Pour conclure, 4 axes forts sont proposés pour favoriser une ouverture effective des données. Ces dernières, pragmatiques, consistent en des mesures de coordination et de structuration des relations entre les différents instituts participant à la production, diffusion et réutilisation des données et codes sources (publics, privés, société) passant par un accompagnement des acteurs concernés. Cela se traduit par :

  • Un portage ministériel fort pour un effet de levier sur l’ensemble des services et structures.
  • Un soutien en terme de moyens humains et financiers par des instances déjà en présence (par exemple la DINUM, l’ANCT, l’ANSSI) ou par la mise en place de nouvelle structure telle que l’Open Source Program Office, afin de faciliter un meilleur partage des données et des codes sources entre acteurs publics, accompagner les collectivités pour l’ouverture de leurs données ou encore définir les données d’intérêt général et le cadre juridique et structurel associé.
  • La mise en avant de talents numériques s’appuyant sur les forces en présence (personnes déjà impliquées dans l’open source, déploiement plus large du programme EIG).
  • La mise en œuvre de formations pour faciliter l’accculturation à la donnée et au code.

La mission Bothorel vient dresser ainsi un panorama de la situation de l’ouverture en France 4 ans après la loi pour une République Numérique (2016), 7 ans après la directive européenne (PSI) et huit ans après la circulaire Ayrault (usage des logiciels libres dans l’administration). Les recommandations pragmatiques détaillées au nombre de 30 rappellent bien qu’entre la promulgation d’une loi ou bien la transposition d’une directive européenne, il est nécessaire de considérer l’adoption des principes sur un temps long en appréhendant au mieux les usages existants et les freins à la mise en œuvre de nouvelles pratiques. L’ouverture des données et des codes sources s’inclut en effet dans un régime numérique des données et plus généralement des savoirs, qui implique des transformations organisationnelles, économiques, juridiques et culturelles majeures pour les acteurs en présence mais aussi la prise en considération de nouvelles figures collectives sous la forme notamment de communautés. Le billet suivant reviendra plus précisément sur les relations à construire avec les communautés en s’inscrivant dans des approches systémiques et en communs. Les innovations juridiques (droit de propriété intellectuelle) au cœur des activités d’inno³ seront aussi évoquées car elles sont essentielles pour accompagner et bénéficier des avantages offerts par l’open source, l’open data mais également l’open science.

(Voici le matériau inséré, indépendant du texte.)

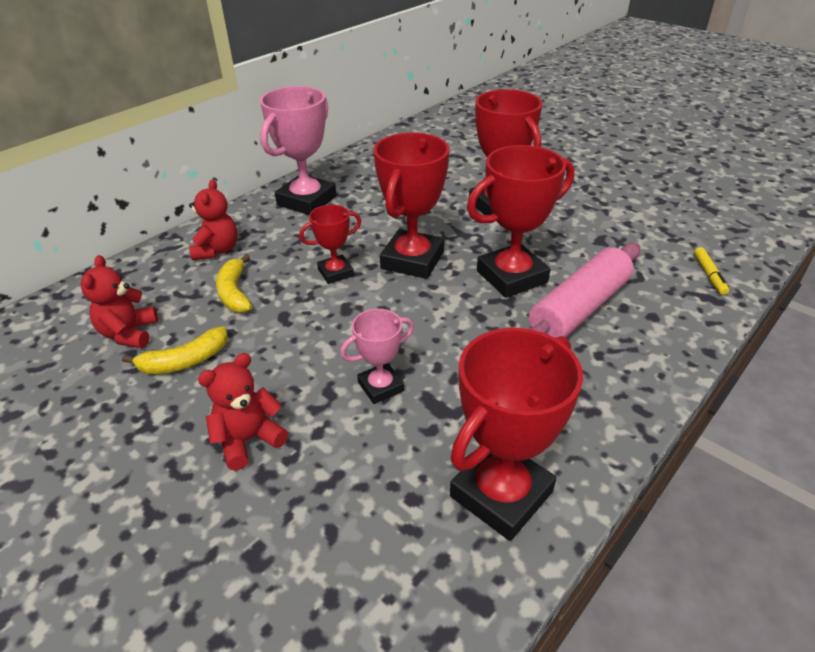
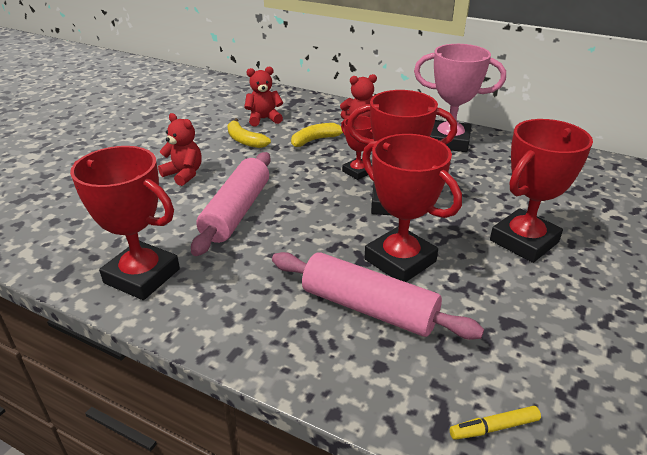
camera: 75 degrees right, 5 degrees down
(380, 386) = (236, 212): pink trophy -> pink rolling pin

Ce billet a été rédigé par Célya Gruson-Daniel & Benjamin Jean.

  1. La consultation publique a recueilli 108 contributions libres, 418 commentaires et 1753 soutiens aux contributions.
  2. Cf. tweets https://twitter.com/Calimaq/status/1341670159031947265
  3. Avec néanmoins des débats nombreux et des prises de positionnement variés résumés dans le rapport « Trojette » cf. Trojette, Mohammed Adnène. « Rapport au premier ministre. Ouverture des données publiques. Les exceptions au principe de gratuité sont-elles toutes légitimes ? », juillet 2013. https://www.modernisation.gouv.fr/sites/default/files/fichiers-attaches/20131105-rapporttrojetteannexes.pdf.

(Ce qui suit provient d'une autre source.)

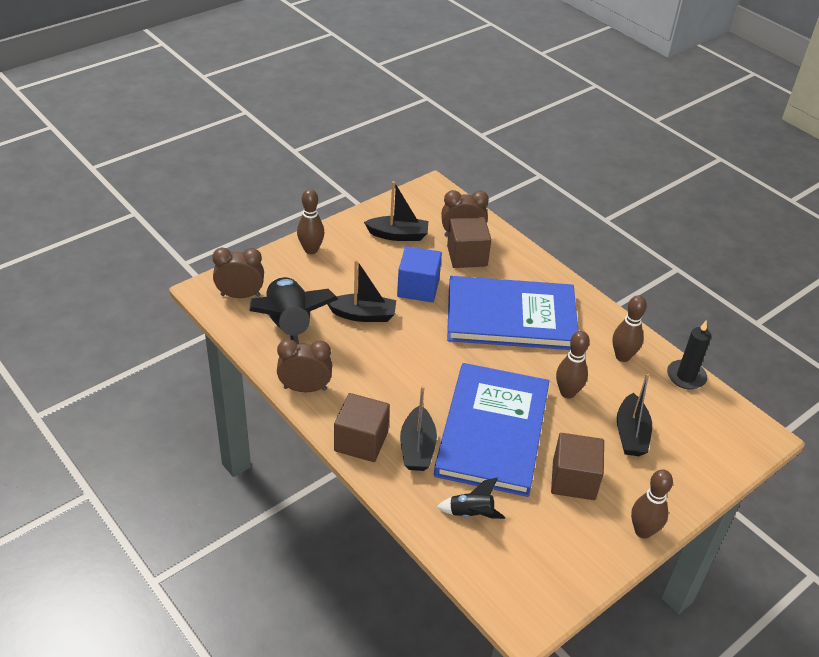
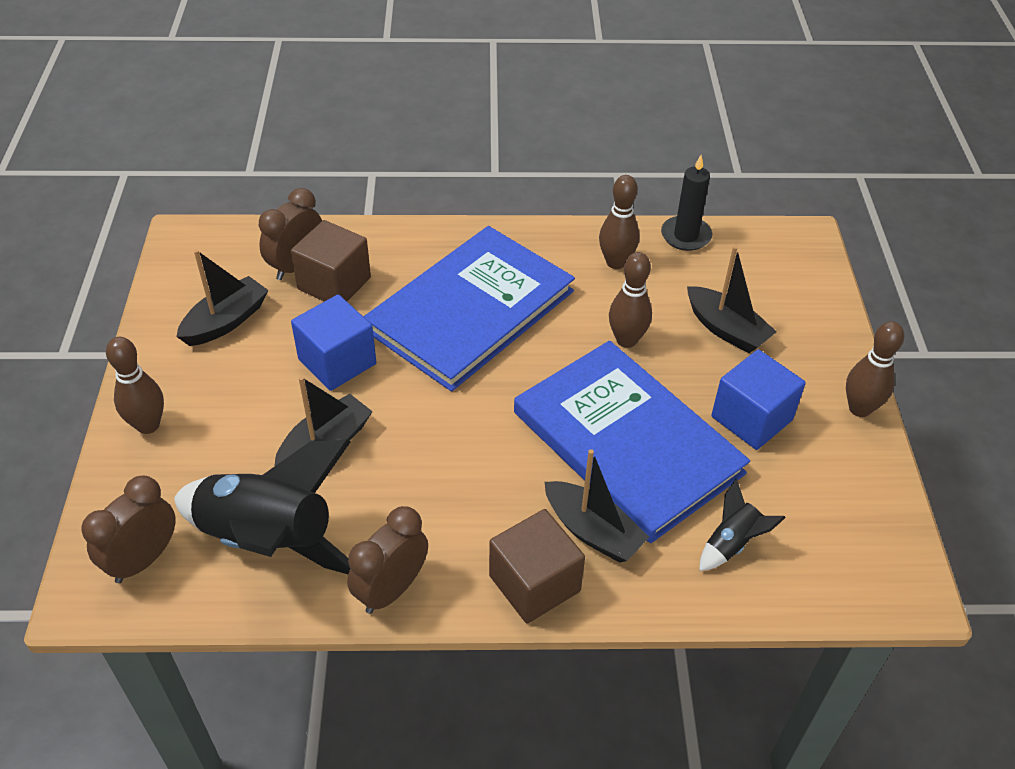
camera: 50 degrees left, 5 degrees up
(573, 480) = (751, 418): brown cube -> blue cube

  4. Étude « The Economic Impact of Open data, Opportunities for value creation in Europe  » de Cap Gemini. P.26 du rapport de la mission « Bothorel ».

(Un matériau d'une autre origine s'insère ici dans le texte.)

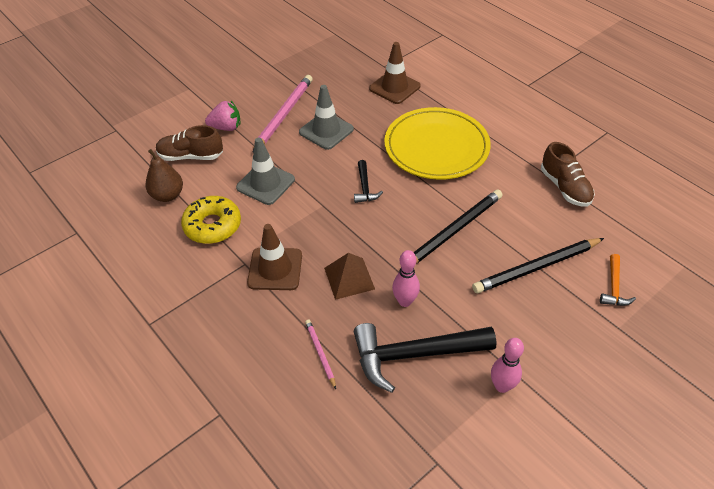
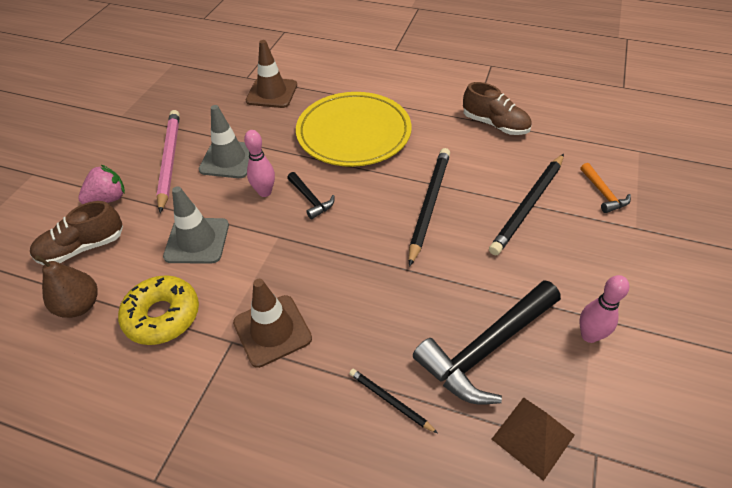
camera: 30 degrees left, 0 degrees up
(320, 353) = (390, 401): pink pencil -> black pencil
(349, 278) = (361, 301): brown pyramid -> brown pyramid (533, 436)
(405, 301) = (435, 297): pink bowling pin -> pink bowling pin (265, 192)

  5. Or il s’agissait un point majeur rappellé par le rapport «la valorisation des données de l’IGN, de Méteo France et du CEREMA : l’enjeu de l’ouverture des données publiques.» publié par la Cour des comptes en 2018.
  6. Dans ce cadre, la phrase « aussi ouvert que possible et aussi fermé que nécessaire » pencherait vers une fermeture excessive en s’appuyant sur des raisons de protection des données à caractère personnel.
  7. Six catégories ont été définies (Données géospatiales, Observation de la terre et de l’environnement, Météorologiques, Statistiques, Entreprises et propriété d’entreprises, Mobilité.) et les jeux de données n’ont pas encore été identifiés.